Fijó la atención en las piernas desnudas de Paula, detalle que a ella no le pasó desapercibido, y tuvo que reunir toda su fuerza de voluntad para mantener el tipo y no hacer ademán de cubrirse. Y si no lo hizo, fue porque sabía que Pedro se había fijado en la carne de gallina que se le había puesto antes, mientras cenaban. Le conmovió la consideración de Pedro, algo que no quería sentir.


—No nos acercaremos demasiado —añadió, alejando un poco la mesa antes de tomar dos de los cojines del sofá—. Ven a sentarte.


Se sentó entonces sobre uno de los cojines en el suelo, con las piernas cruzadas, y dejó el otro para ella. Pero en vez de sentarse uno frente al otro, ahora estarían mucho más cerca, separados tan sólo por la esquina de una pequeña mesa de centro.


No era el escenario típico de una reunión de trabajo. Claro que tampoco lo era su atuendo. Nada era típico en toda aquella situación.


Paula atravesó la habitación descalza, dejó los expedientes a un lado y se sentó con las piernas cruzadas.


Pedro sirvió café de la jarra de plata, mientras ella echaba un vistazo al postre: un bizcocho esponjoso de un tono dorado, partido en rebanadas con jugosas fresas dentro y cubierto todo con abundante y espesa nata. Se le hizo la boca agua.


Como quiera que la reunión estaba adquiriendo rápidamente tintes románticos, Paula optó por sacar el tema de la fiesta de Navidad en el orfanato, y no se detuvo hasta que hubieron terminado una porción de bizcocho y una taza de café cada uno. Dicho sea en su honor, Pedro siguió la conversación en todo momento, y no hizo ningún comentario íntimo fuera de lugar.

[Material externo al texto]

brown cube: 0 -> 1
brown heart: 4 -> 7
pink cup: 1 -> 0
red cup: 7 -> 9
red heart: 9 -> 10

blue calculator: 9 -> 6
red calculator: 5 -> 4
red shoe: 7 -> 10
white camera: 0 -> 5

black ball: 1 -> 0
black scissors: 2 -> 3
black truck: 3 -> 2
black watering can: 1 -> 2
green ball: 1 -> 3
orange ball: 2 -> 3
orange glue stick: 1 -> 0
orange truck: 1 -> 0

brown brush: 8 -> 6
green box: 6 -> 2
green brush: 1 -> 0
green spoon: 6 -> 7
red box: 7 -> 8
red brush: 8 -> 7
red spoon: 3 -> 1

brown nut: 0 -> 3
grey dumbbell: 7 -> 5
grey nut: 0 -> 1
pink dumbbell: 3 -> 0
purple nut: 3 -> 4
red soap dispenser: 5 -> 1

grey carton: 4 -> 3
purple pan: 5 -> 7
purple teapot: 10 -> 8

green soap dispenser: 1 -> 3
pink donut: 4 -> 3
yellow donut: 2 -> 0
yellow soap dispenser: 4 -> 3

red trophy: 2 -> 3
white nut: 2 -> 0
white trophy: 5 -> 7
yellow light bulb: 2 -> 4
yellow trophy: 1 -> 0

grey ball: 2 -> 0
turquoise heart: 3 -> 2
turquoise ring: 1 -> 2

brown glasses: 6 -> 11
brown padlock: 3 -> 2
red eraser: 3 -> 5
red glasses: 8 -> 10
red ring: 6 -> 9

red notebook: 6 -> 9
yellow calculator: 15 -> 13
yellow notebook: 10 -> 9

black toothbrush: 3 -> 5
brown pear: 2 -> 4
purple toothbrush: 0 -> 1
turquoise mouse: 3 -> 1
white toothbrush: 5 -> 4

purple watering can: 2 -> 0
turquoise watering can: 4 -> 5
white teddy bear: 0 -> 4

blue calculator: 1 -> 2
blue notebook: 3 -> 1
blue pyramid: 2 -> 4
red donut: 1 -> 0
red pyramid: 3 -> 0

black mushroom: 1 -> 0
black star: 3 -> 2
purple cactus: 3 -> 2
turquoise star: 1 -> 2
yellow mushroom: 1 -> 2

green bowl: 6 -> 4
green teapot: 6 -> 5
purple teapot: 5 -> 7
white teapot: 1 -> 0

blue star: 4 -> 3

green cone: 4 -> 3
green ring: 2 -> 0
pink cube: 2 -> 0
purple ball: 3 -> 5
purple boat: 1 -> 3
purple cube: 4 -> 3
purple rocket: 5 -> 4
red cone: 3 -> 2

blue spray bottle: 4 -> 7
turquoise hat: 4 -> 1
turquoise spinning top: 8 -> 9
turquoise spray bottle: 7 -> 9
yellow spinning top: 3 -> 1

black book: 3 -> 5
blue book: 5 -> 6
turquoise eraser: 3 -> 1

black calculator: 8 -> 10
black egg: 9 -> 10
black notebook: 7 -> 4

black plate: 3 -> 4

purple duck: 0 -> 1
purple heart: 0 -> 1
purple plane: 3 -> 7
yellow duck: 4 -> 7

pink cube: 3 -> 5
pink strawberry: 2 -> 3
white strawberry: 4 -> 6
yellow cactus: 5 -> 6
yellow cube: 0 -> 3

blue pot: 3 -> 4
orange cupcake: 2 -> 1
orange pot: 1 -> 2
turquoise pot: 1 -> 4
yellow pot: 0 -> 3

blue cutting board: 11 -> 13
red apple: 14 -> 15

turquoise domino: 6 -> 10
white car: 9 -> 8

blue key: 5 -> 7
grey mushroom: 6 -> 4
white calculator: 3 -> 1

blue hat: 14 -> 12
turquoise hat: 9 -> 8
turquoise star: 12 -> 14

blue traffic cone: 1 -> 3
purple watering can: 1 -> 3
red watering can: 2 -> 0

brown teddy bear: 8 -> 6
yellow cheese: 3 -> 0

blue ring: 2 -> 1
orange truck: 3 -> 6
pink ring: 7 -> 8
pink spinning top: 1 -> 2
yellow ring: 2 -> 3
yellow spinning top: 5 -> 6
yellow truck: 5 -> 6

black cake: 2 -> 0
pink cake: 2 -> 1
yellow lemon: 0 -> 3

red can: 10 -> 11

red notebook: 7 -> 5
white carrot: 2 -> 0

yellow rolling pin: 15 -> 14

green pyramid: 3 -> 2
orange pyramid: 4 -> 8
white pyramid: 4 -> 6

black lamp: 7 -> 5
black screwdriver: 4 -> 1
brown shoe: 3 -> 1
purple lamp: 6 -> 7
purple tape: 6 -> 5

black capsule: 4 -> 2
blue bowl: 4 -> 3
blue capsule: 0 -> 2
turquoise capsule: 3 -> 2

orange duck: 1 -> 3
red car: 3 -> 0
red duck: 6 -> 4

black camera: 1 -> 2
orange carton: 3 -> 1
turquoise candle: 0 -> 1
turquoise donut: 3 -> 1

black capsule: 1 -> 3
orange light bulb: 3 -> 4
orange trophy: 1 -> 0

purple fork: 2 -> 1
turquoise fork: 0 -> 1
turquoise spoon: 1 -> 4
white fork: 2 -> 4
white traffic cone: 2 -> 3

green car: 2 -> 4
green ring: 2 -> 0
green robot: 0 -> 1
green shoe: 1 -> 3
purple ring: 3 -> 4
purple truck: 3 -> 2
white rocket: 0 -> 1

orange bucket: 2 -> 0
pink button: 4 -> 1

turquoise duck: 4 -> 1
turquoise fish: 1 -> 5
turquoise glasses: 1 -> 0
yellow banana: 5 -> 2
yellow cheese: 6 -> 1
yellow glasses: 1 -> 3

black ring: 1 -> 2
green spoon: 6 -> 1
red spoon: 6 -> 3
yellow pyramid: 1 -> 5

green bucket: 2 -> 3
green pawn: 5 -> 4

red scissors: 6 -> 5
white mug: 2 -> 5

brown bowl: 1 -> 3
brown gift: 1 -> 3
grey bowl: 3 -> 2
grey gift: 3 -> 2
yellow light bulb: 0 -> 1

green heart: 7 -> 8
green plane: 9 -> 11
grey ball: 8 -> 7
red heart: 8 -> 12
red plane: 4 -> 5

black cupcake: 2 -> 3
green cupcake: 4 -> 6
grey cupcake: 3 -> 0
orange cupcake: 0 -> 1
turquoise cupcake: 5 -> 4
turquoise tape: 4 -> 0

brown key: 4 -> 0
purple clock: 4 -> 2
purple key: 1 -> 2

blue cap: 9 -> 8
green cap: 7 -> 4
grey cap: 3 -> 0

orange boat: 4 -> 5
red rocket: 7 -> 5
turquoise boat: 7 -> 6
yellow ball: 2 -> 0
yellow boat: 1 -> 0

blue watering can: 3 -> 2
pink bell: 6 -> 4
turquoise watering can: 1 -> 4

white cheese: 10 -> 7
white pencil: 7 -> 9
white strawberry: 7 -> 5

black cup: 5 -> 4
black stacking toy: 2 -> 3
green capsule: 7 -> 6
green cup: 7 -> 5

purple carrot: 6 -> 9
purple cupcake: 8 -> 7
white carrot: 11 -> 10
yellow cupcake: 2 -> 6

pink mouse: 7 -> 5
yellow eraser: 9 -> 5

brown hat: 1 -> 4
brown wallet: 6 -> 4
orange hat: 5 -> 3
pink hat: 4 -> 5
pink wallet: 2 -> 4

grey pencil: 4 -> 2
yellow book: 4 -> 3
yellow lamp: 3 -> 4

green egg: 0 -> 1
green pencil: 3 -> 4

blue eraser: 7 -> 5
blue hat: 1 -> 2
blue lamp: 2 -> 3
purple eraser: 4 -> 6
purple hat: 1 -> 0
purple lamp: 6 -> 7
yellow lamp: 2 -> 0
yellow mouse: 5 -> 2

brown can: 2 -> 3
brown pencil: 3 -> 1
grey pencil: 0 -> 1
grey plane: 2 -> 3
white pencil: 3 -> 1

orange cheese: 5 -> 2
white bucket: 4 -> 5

Su entusiasmo y participación la complació. A decir verdad, había esperado de él un esfuerzo mínimo para convencerla de que la había llevado a su país por motivos legítimos y no para convertirla en la última de la que suponía sería una interminable lista de conquistas.


Pero se estaba tomando en serio su conversación y el asunto de la recaudación de fondos. La estaba tomando en serio a ella.


Le resultó un cambio agradable después de haber tenido que soportar, durante las últimas semanas, un sinfín de bromas y crueles indirectas, desde que se extendiera el rumor de que se había acostado con un hombre casado.


Pese a la taza de café que acababa de tomarse, Paula no pudo evitar parpadear varias veces seguidas para mantenerse despierta ni taparse la boca con la mano para ahogar un bostezo. Y tal vez no estuviera en plena forma, tal vez sus defensas estuvieran bajas, porque le pareció sensato, casi natural, seguirle cuando Pedro se acercó al fuego.


Se reclinó junto a él y se dejó acunar por las llamas danzarinas y la opulencia de lo que la rodeaba. No había nada malo en estar en compañía de un príncipe guapísimo, aunque tuviera que hacerse fuerte para no ceder a sus encantos, a su aspecto, al aroma especiado de su colonia.


Y es que era todo lo guapo que podía ser un hombre. Si no fuera porque ya era príncipe, pensaría que lo era. Un príncipe o una estrella de cine.


—¿En qué piensas? —preguntó él con suavidad, a escasos centímetros.


Y tenía una bonita voz. Susurrante y ligeramente ronca, cuya cadencia le acariciaba directamente la espina dorsal, obligándola a retorcer los dedos de los pies, como cuando quieres reprimir un escalofrío.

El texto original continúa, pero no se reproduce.